Where do these numbers come from? What are the defaults? Why add them at all?
I added annotations to each of the benchmark classes for the number of forks, warmups, and iterations.
Where do these numbers come from? What are the defaults? Why add them at all?
I was replicating the numbers that were previously inherited from AbstractJMHTestRunner
. These numbers may have looked like defaults before, as they were kind of hidden away in the abstract class. Removing the extends and adding the annotations explicitly makes it more clear and easier to change for anyone who wants to run the benchmarks. I am thinking of copying these benchmarks to a separate repo where they can then be run with different versions of the JDK and different versions of Eclipse Collections. Right now you have to build EC to run these benchmarks, so they have limited use.
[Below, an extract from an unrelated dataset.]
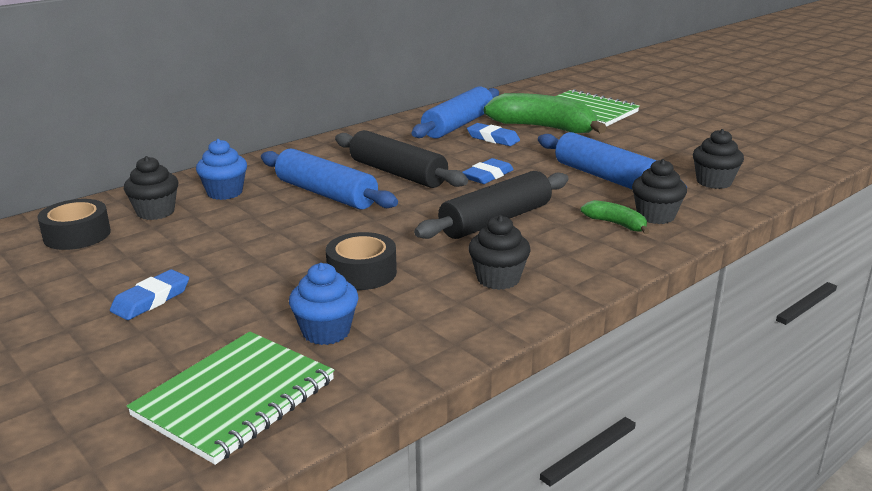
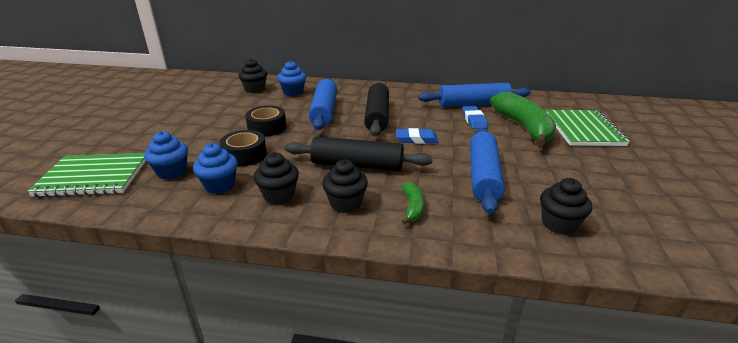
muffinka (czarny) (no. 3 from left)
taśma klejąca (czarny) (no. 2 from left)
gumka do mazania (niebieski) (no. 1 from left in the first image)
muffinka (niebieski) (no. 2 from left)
public abstract class AbstractJMHTestRunner
{
@Test
public void runTests() throws RunnerException
{
int warmupCount = this.warmUpCount();
int runCount = this.runCount();
Options opts = new OptionsBuilder()
.include(".*" + this.getClass().getName() + ".*")
.warmupTime(TimeValue.seconds(2))
.warmupIterations(warmupCount)
.measurementTime(TimeValue.seconds(2))
.measurementIterations(runCount)
.verbosity(VerboseMode.EXTRA)
.forks(2)
.build();
new Runner(opts).run();
}
protected int runCount()
{
return 10;
}
protected int warmUpCount()
{
return 20;
}
}
@motlin I left AbstractJMHTestRunner
alone so these numbers would still be visible. If you are good with the changes, I will remove the class and update the PR.
@motlin Are there any changes you would suggest for this PR?
I removed all of the
extends AbstractJMHTestRunner
code as IntelliJ has supported running JMH Benchmarks in the IDE for quite a while now. I added annotations to each of the benchmark classes for the number of forks, warmups, and iterations.